Tea test : le blend Napoléon de Lupicia

Tea Test Bonaparte N°40 Lupicia - ©Chloé Chateau

Tea Test Bonaparte N°40 Lupicia – ©Chloé Chateau

Il y a une dizaine de jours je nous nous promenions avec ma sœur du côté de Saint-Germain, nous sommes tombées par hasard sur la boutique de la marque Lupicia. Comme Tea, Cookie & Pistache m’en avait chanté les louanges, nous y sommes entrées pour y faire un tour et, évidemment, je ne suis pas repartie les mains vides, mais avec une boîte de 50g du mélange Bonaparte, dont l’odeur m’avait séduite. 

La boutique Lupicia Paris est grande, lumineuse, agréable, et le personnel très accueillant – c’est d’ailleurs une personne en formation qui s’est occupée de nous et qui a été très agréable et professionnelle, sachant répondre à toutes mes questions. J’ai beau ne pas trop aimer le thé vert et encore moins le thé vert japonais, j’ai craqué à l’odeur sur le mélange Bonaparte N°40, qui associe un Darjeeling de printemps à du thé vert japonais. C’est en me rendant sur le site de la marque que j’ai appris que j’avais sélectionné une édition limitée spécialement créée pour la France : « Thé édition limitée pour la France, mélange de thé noir Darjeeling 1st flush et de thé vert Japonais de Miyazaki. Imaginé pour la boutique parisienne comme une rencontre à travers le thé entre la France et le Japon, il mélange habilement un thé vert japonais Kama-iri cha, le 1er thé exporté du Japon vers l’Europe, avec un thé noir Darjeeling de printemps, très populaire et prisé en France et en Europe. Un thé vert Sencha de Kyoto (jardin d’Uji) est aussi mélangé à l’ensemble, afin d’obtenir une liqueur souple et douce à la parfaite harmonie. »

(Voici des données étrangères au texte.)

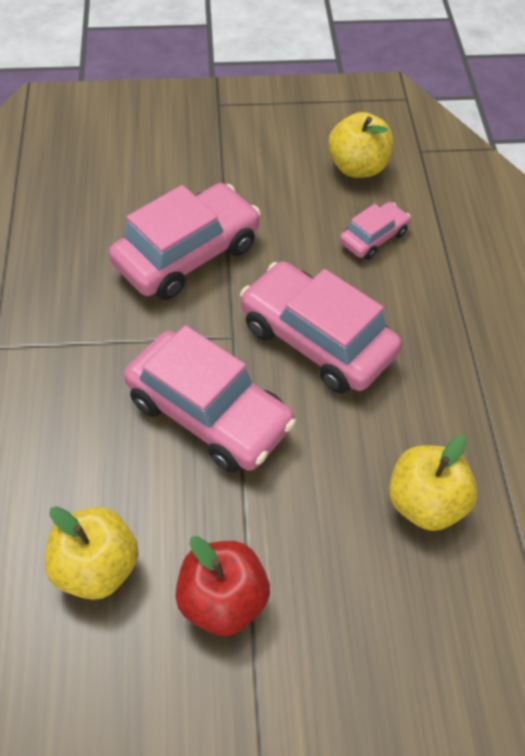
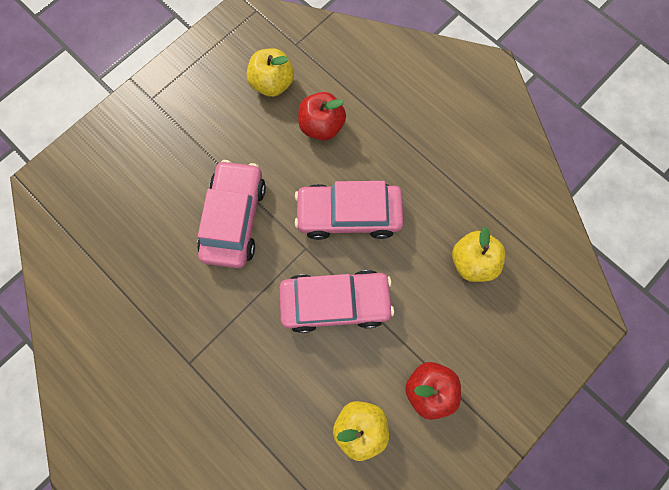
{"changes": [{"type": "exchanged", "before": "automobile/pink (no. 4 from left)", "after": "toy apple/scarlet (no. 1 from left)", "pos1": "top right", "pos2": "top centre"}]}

Sur le sachet Lupicia préconise d’infuser ce mélange Bonaparte N°40 1 à 1’30 minute dans une eau bouillante (en utilisant 2 à 2,5g pour 150ml d’eau). J’ai préparé une petite théière d’un demi-litre avec 5g de thé que j’ai laissé infuser 2’30 minutes dans une eau à 85°C (j’ai un peu de mal avec l’idée d’infuser du thé vert japonais dans de l’eau bouillante et idem pour les Darjeeling de printemps). J’ai ainsi obtenu une liqueur orangée aux notes boisées (la vendeuse chez Lupicia m’avait dit qu’un des thés verts utilisés était torréfié). En bouche, on retrouve la vigueur des jeunes Darjeelings et des thés verts japonais, avec une légère âpreté et une petite amertume. Du coup, alors que j’avais vraiment adoré l’odeur des feuilles non infusées, je n’ai pas trop aimé ce mélange qui ne correspond pas à mon palais. De façon assez amusante toutefois, j’ai remarqué qu’une grande partie de l’amertume et de l’âpreté disparaissait une fois le thé refroidi (alors que c’est souvent l’inverse) et je l’ai donc fini glacé, le trouvant particulièrement désaltérant. En fin de comptes, j’ai été séduite plus par la marque que par le thé que j’ai choisi, mais c’est de ma faute, aussi, puisque j’ai sélectionné quelque chose qui ne collait pas avec mes goûts dès le départ. C’est avec plaisir toutefois que je retournerai chez Lupicia pour tester autre chose – j’avais beaucoup aimé l’odeur du thé noir Cerise (mélange de thés noirs d’Inde et d’Indonésie parfumé à la cerise japonaise, un peu acidulée, et relevé avec du poivre rose et du romarin).